Reading at the Crossroads is an archive for columns and letters which appeared in the Terre Haute Tribune Star. I also blog here when my patience is exhausted by what I feel is irritating, irrational and/or ironic in life. --gary daily

My Photo
Name:
Location: Terre Haute, Indiana, United States

The material I post on this blog represents my views and mine alone. The material you post on this blog represents your views and yours alone.

Sunday, October 15, 2006

CROSSROADS COMMENT -- Amy Tan's List

[published in Terre Haute Tribune Star, Oct. 16, 2006]

Everyone today seems to be into lists — best, worst, to do, to avoid, and all the possibilities that fall between the cracks of these old standbys.

Well, here comes Amy Tan to town.

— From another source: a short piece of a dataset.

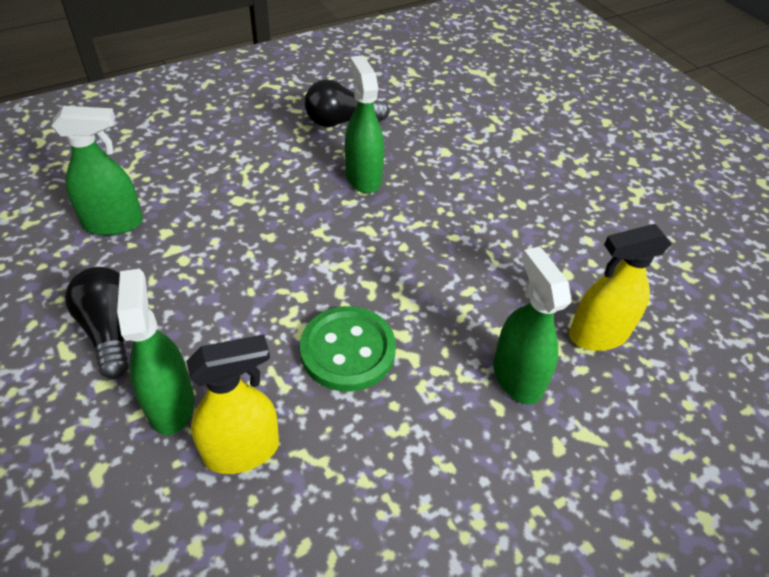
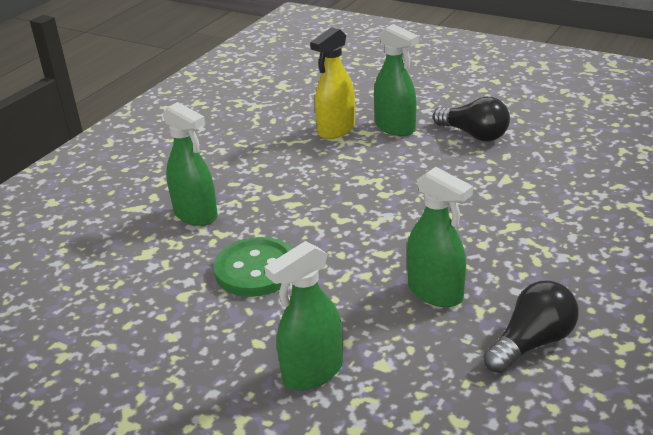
camera: 155 degrees right, 15 degrees down
(114, 223) = (571, 173): green spray bottle -> green spray bottle (312, 372)
(347, 350) = (321, 182): green button -> green button (256, 270)
(597, 335) = (142, 262): yellow spray bottle -> none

She will be on ISU’s campus tonight, Tilson Music Hall, 7 p.m. And does she have a list for you. This is a list that can change your life, change your relationships with people, change your attitude about yourself, even change this country and the world — you know the standard stuff promised in those piles of self-help books that fill bookstore shelves and best seller, uh, lists.

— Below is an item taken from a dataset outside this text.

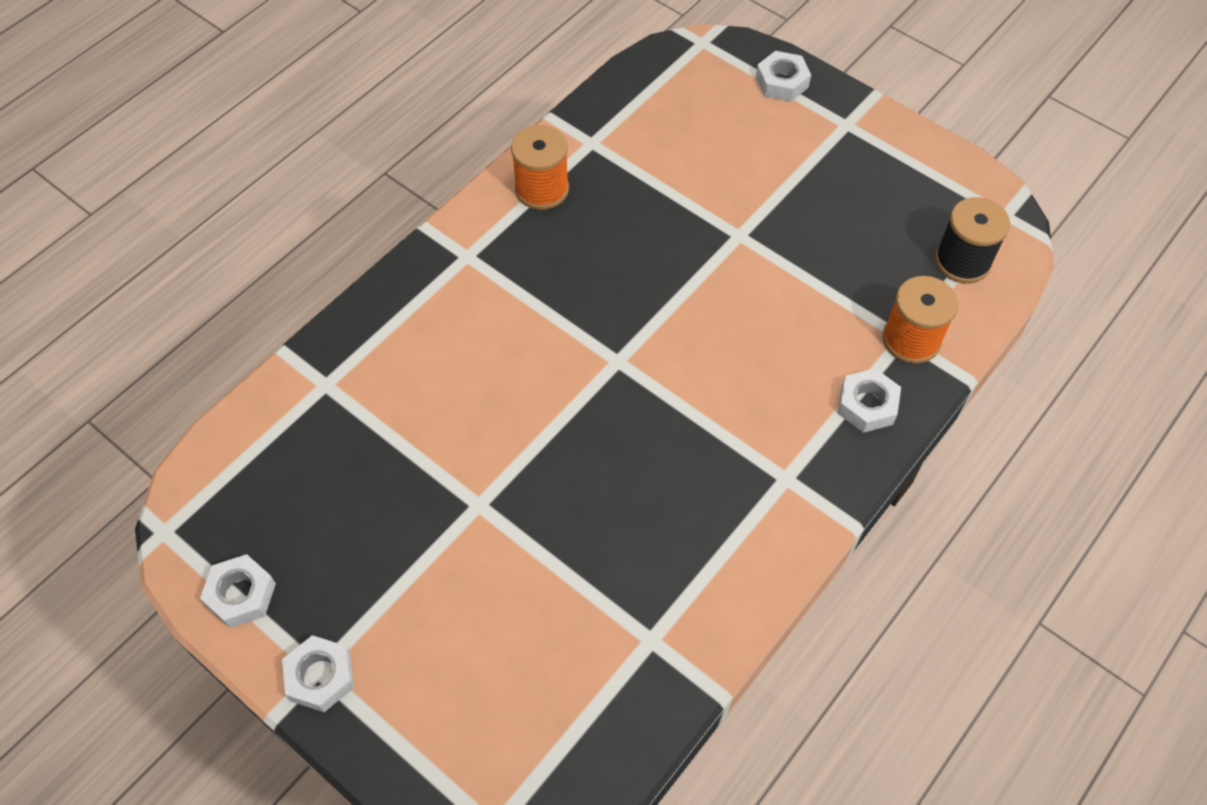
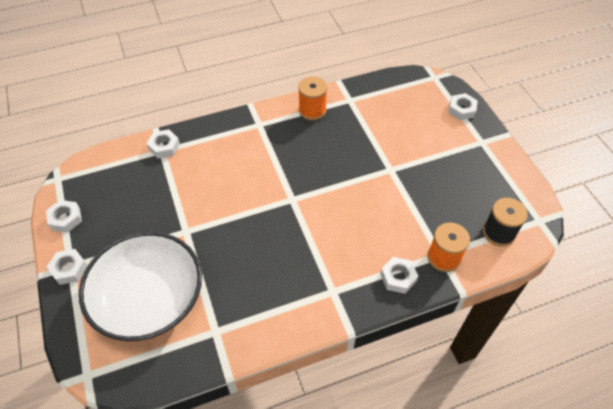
camera: 30 degrees right, 5 degrees down
(325, 375) = (164, 147): none -> white nut
(501, 648) = (148, 298): none -> white bowl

Only Amy Tan’s list is the real thing.

Before revealing this gold-plated, can’t miss, can’t really live a full life without it list, here’s the Terre Haute Tan connection.

Amy Tan’s novel, “The Joy Luck Club,” is the “If All of Vigo County Read the Same Book” selection for 2006. This book is also the Indiana State University Summer Reading Program selection for first year ISU students. The Vigo County Public Library has been promoting the reading of this book through programs and discussions all year. If you haven’t read it as yet, you’re in for a treat.


Now back to the Amy Tan list. (Cut this out and put it on your bathroom mirror or refrigerator door. Review it daily.)

In an essay she titles “five writing tips,” (you can find the essay in her wonderful collection “The Opposite of Fate: Memories of a Writing Life”) Amy Tan offers these guides to not just writing better prose, but for “thinking about your life and the world around you”:

--avoid cliches;

--avoid generalizations;

--find your own voice;

--show compassion;

--ask important questions;

In the heat of this political season, don’t you wish every politician would live and act by the dictates and spirit of this list? But politicians’ must-get-elected mirrors are filled with poll numbers; politicians’ refrigerator doors are shingled with canned responses to so-called “hot button issues.”

“Find your own voice”!! — we all should live to see the day.

It remains up to voters to take Amy Tan’s list seriously — and to read, enjoy and learn from her funny and wise writings. Don’t miss hearing her speak. She’s a person who lives the list she sings about.